4. A fronte di ciò, correttamente i giudici del gravame hanno richiamato in sentenza l'onere specifico di informazione che gravava comunque sull'imputato, escludendo in radice la possibilità di un errore incolpevole e ricordando come questa Corte abbia avuto modo di precisare che l'inevitabilità dell'errore sulla legge penale non si configura quando l'agente svolge una attività in uno specifico settore, rispetto alla quale ha il dovere di informarsi con diligenza sulla normativa esistente (Sez. 5, n. 22205 del 26/2/2008, Ciccone, Rv. 240440; Sez. 3, n. 1797 del 16/1/1996, Lombardi, Rv. 205384).

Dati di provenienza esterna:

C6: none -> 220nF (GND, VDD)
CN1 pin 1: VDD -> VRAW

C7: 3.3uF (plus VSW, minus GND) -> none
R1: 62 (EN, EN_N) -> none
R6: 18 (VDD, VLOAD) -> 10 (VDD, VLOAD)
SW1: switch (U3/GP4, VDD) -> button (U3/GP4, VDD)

Nel caso di specie, oltre all'onere di informazione, che la Corte del merito ha accertato non essere stato assolto, la specificità della lavorazione effettuata ed ricordati requisiti della domanda di autorizzazione allo scarico presupponevano particolari competenze ed adeguata conoscenza dell'attività svolta e delle disposizioni che la disciplinano, cosicchè l'ignoranza sui valori limite degli scarichi effettuati non può ritenersi in alcun modo giustificata.

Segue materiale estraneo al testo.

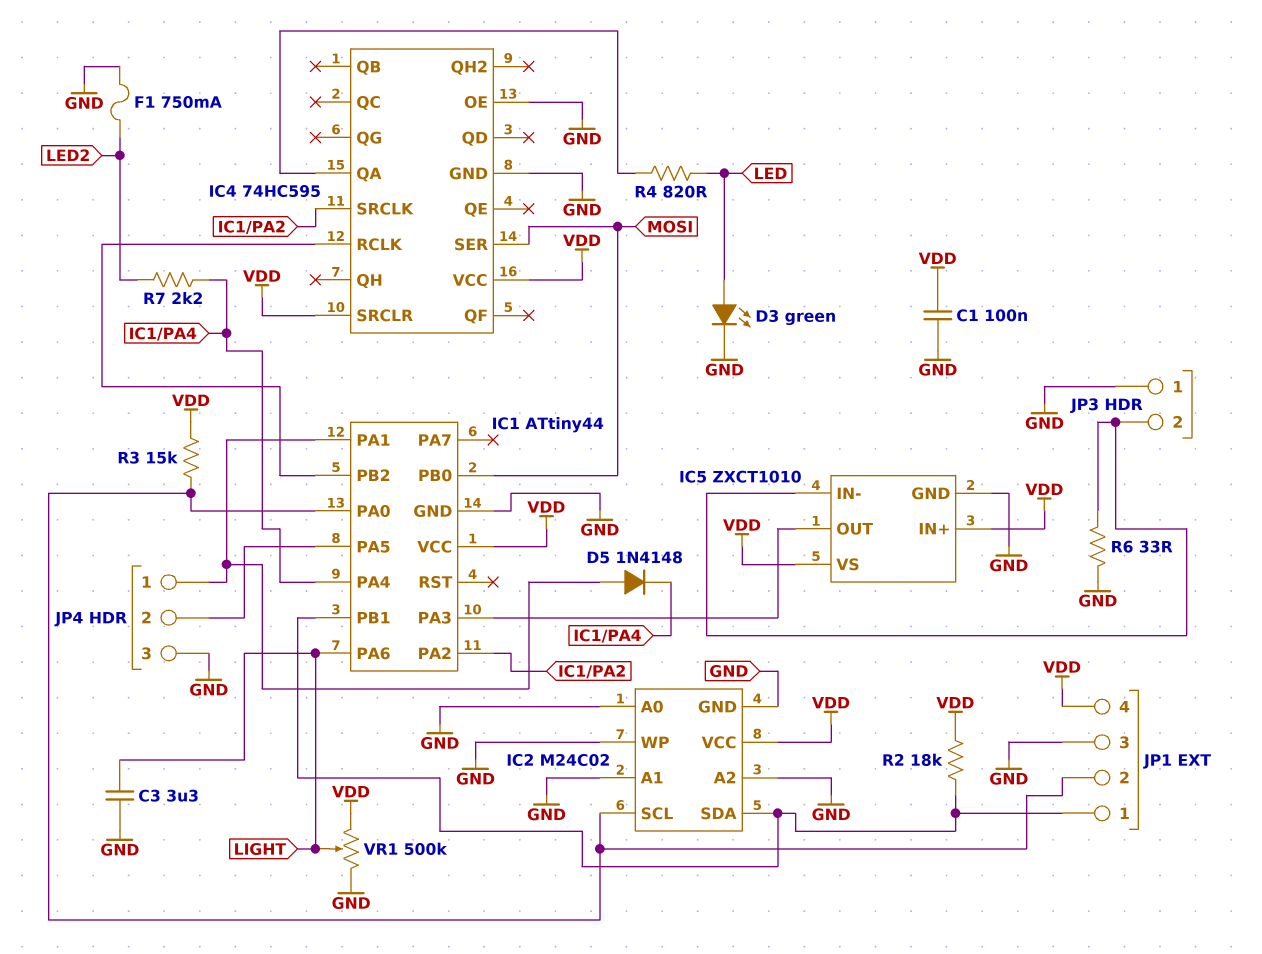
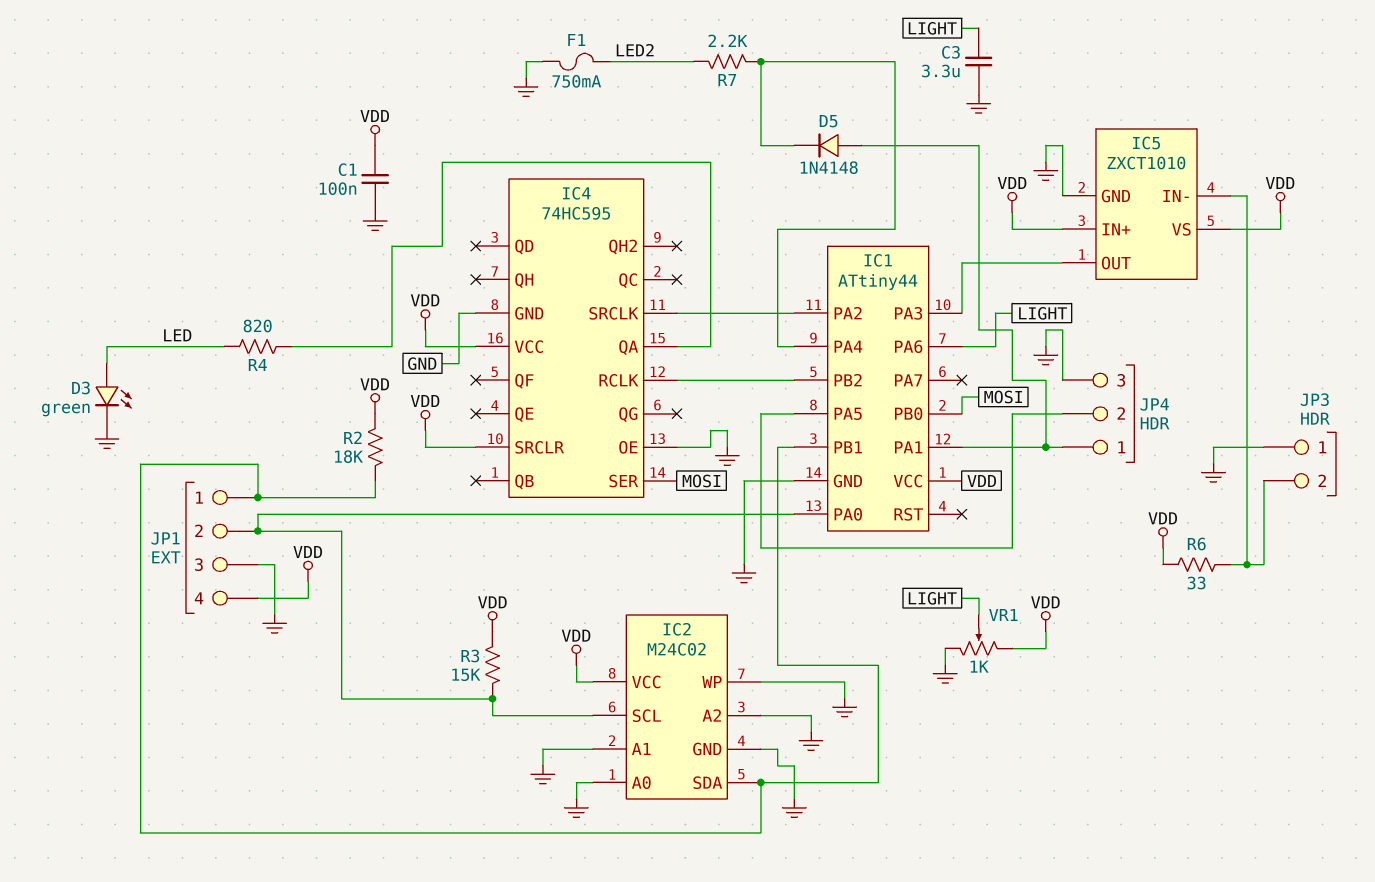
R6: 33 (GND, IC5/IN-) -> 33 (IC5/IN-, VDD)
VR1: 500k (GND, VDD, wiper LIGHT) -> 1k (GND, VDD, wiper LIGHT)

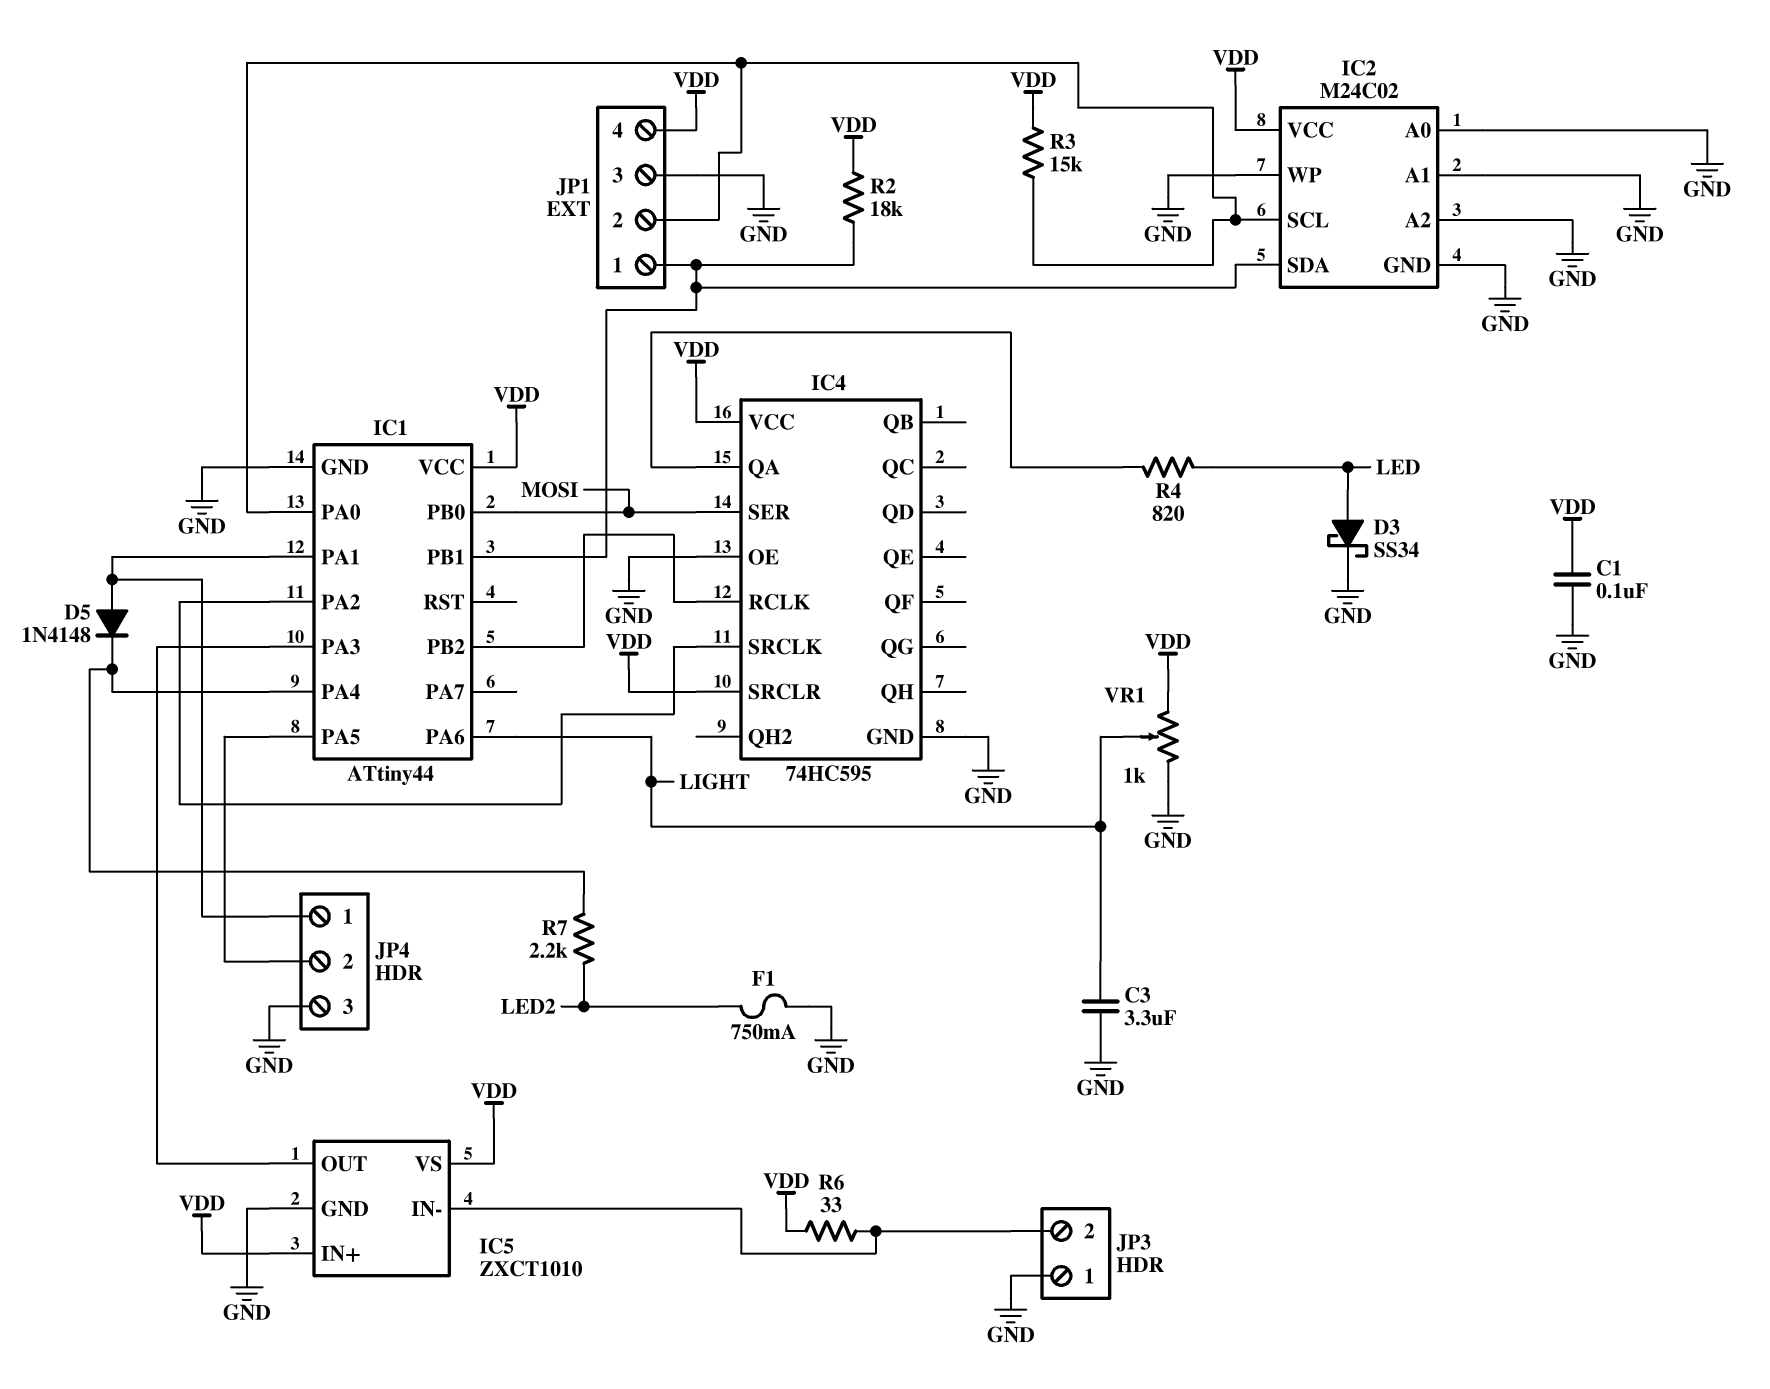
D3: LED green (A LED, K GND) -> schottky SS34 (A LED, K GND)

5. Per ciò che concerne, invece, il secondo motivo di ricorso, rileva il Collegio che lo stesso risulta articolato unicamente in fatto ed è caratterizzato dalla sostanziale proposizione, inammissibile in questa sede, di una lettura alternativa delle emergenze probatorie già valutate dai giudici del merito.

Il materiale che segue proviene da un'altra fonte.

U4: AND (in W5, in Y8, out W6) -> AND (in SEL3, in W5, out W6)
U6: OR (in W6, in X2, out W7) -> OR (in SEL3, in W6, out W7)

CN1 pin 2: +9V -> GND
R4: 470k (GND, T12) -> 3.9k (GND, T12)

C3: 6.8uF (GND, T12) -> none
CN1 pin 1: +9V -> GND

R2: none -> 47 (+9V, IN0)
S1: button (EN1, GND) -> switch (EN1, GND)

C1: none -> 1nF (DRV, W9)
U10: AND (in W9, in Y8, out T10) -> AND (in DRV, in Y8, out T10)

Al fine di escludere l'utilizzazione del cadmio nel ciclo produttivo, infatti, la difesa dell'imputato ha prodotto alla Corte territoriale alcuni documenti (fatture di acquisto), finalizzati a dimostrare che tale elemento non poteva derivare dall'attività svolta. In particolare, detta documentazione avrebbe dovuto dimostrare che il filo diamantato utilizzato per il taglio meccanico dei blocchi di marmo non conteneva cadmio neppure in quantità minime.
I giudici del gravame hanno tuttavia escluso la rilevanza di tale produzione documentale con argomentazioni del tutto coerenti e prive di cedimenti logici, rilevando, in primo luogo, che la questione non era stata prospettata nel giudizio di primo grado e, in secondo luogo, che la documentazione non era certamente decisiva, considerate le date di emissione delle fatture, non coincidenti con quella di accertamento del reato e la circostanza che non risultava comunque dimostrato che il materiale indicato nei documenti fosse l'unico utilizzato nell'azienda.
La decisione impugnata si presenta pertanto, anche sul punto, del tutto immune da censure.
6 Il ricorso, conseguentemente, deve essere dichiarato inammissibile e alla declaratoria di inammissibilità - non potendosi escludere che essa sia ascrivibile a colpa del ricorrente (Corte Cost. 7-13 giugno 2000, n. 186) - consegue l'onere delle spese del procedimento, nonchè quello del versamento, in favore della Cassa delle ammende, della somma, equitativamente fissata, di Euro 1.000,00.
P.Q.M.
Dichiara inammissibile il ricorso e condanna il ricorrente al pagamento delle spese del procedimento e della somma di Euro 1.000,00 (mille) in favore della Cassa delle ammende.
Così deciso in Roma, il 5 marzo 2015.